Was Scaevinus truly in financial trouble? As far as the emperor knew, Scaevinus’ table was always covered with the best silverware, and his lifestyle was and always had been a luxurious one. Scaevinus shrugged and said he could not doubt that his harsher critics would not approve of his expenditure in the financial circumstances in which he currently found himself.
 
The question about the preparation of bandages was not one that Scaevinus could be expected to answer easily. But instead of defending the accusation with some trifling excuse, Scaevinus went on the offensive. He claimed that no bandages had been prepared on his orders. “This, and all the man’s other charges are absurd!” He added that if anyone was preparing to murder Caesar, it was Milichus. Turning on the freedman, Scaevinus fearlessly denounced him: “Infamous and depraved wretch!”
12
 
Nero looked at the accused, at his accuser, and at Epaphroditus, unsure as to what to do.

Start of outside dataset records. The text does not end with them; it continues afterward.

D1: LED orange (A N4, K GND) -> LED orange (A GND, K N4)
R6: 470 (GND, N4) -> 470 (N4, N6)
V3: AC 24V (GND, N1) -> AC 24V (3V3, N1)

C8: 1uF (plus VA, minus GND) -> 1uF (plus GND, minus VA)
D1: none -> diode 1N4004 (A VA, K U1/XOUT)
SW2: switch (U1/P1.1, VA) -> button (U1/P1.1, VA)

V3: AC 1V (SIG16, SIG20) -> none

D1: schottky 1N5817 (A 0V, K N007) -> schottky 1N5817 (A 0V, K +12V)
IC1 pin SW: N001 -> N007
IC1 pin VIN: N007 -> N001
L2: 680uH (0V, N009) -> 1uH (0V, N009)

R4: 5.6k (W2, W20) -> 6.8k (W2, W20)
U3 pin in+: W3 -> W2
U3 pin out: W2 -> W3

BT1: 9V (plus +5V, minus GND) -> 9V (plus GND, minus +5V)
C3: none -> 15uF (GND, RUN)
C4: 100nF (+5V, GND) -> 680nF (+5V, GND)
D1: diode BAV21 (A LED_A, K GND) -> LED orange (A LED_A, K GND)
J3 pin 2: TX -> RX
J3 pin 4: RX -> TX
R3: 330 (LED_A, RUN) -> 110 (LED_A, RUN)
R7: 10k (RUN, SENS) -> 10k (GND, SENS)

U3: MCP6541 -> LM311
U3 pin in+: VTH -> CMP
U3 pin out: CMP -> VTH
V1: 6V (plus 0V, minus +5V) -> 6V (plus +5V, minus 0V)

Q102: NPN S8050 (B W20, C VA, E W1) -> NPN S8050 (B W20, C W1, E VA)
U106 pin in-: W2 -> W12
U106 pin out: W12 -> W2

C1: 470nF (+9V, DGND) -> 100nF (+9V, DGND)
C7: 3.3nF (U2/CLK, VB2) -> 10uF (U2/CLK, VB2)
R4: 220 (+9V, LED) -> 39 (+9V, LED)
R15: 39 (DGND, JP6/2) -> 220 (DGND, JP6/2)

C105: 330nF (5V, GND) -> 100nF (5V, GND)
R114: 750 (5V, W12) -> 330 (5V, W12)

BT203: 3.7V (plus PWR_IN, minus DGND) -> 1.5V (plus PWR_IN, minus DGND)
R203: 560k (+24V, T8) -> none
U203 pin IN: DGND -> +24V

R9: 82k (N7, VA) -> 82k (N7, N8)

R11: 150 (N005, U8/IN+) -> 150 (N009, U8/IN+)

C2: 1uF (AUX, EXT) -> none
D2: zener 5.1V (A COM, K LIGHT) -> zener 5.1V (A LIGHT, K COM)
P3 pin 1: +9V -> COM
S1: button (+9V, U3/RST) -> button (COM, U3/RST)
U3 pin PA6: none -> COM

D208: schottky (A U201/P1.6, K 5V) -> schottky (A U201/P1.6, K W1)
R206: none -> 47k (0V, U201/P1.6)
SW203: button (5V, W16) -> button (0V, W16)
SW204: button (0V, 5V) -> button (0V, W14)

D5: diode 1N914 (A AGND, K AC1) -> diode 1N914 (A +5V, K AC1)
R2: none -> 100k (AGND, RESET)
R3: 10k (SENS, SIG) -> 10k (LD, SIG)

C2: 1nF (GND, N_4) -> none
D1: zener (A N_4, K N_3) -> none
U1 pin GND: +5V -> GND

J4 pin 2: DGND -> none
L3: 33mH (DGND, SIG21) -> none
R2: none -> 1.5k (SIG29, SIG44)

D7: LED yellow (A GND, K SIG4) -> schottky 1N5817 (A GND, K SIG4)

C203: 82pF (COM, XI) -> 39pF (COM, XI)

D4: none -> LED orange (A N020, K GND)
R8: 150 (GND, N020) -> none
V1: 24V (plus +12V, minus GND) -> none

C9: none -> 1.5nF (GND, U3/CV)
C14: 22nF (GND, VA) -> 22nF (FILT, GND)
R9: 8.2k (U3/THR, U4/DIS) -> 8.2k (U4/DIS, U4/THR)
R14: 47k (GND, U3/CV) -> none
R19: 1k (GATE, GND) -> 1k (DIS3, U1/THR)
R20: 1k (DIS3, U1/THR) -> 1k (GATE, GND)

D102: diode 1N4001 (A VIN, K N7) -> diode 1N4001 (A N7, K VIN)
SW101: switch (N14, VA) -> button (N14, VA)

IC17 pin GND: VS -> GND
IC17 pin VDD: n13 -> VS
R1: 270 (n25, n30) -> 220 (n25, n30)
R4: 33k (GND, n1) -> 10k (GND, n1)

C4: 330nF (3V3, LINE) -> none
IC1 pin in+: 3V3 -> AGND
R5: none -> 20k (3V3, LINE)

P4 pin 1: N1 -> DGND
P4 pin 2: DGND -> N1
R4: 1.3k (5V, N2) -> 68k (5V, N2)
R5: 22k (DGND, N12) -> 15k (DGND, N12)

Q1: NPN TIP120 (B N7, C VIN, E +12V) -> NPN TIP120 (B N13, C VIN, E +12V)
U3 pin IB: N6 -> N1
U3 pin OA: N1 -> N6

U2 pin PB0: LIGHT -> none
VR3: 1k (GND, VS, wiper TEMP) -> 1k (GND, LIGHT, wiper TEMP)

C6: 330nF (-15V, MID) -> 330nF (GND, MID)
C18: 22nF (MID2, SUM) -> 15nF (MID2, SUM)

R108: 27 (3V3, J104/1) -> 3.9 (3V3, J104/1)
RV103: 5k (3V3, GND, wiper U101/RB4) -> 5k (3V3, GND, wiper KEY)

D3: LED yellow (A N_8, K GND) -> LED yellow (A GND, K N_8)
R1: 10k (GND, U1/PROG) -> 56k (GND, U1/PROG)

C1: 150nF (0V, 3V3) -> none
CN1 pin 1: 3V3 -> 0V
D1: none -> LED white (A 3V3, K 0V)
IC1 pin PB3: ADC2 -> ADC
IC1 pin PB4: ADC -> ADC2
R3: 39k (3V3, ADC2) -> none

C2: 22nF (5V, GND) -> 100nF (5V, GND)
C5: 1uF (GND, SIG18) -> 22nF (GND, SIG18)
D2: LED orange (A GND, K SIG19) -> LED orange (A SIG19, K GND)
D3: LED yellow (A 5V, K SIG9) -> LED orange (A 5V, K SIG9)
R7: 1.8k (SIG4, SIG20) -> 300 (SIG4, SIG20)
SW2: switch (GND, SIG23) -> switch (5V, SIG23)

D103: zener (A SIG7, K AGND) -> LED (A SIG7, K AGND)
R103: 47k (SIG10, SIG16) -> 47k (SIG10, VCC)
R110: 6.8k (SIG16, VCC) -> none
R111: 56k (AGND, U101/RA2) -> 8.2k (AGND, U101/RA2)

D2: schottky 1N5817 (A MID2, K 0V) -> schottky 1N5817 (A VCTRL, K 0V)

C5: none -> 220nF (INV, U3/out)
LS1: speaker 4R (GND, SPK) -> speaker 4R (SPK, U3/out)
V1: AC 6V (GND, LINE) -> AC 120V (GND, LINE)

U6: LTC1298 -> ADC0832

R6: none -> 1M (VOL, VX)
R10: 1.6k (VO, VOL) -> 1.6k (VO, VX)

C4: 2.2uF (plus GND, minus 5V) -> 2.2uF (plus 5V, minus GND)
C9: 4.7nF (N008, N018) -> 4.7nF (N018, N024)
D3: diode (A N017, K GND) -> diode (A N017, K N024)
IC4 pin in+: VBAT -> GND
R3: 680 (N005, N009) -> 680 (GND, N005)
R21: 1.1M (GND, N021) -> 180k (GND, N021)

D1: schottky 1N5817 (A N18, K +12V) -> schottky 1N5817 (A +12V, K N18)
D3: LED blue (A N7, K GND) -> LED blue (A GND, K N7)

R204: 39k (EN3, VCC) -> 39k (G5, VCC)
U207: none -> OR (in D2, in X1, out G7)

It appeared as if the accusations against Scaevinus, unsupported as they were by any evidence or corroborating testimony, were going to come to nothing. As Nero was about to dismiss the accused man, an outcome that would have given Scaevinus an opportunity to have Milichus charged with making false accusations, Milichus’ wife spoke up. To this point, she had held her tongue, but now she reminded Milichus that Antonius Natalis had recently had a long conversation with Scaevinus, with all the servants told to leave the room. And, she added, Scaevinus and Natalis were both intimate friends of Gaius Piso.
 
Nero’s ears pricked up. “Piso, you say?”
 
Nero had never forgotten the unproven charge against Piso and his friend Seneca three years earlier. Nero feared Seneca more than he feared Piso; that Piso might be embroiled in this case could also suggest that Seneca was involved and that he might even be orchestrating a plot against the emperor. Nero, with his suspicions heightened, ordered Antonius Natalis brought in for questioning, then asked Scaevinus what his furtive conversation with Natalis had been about.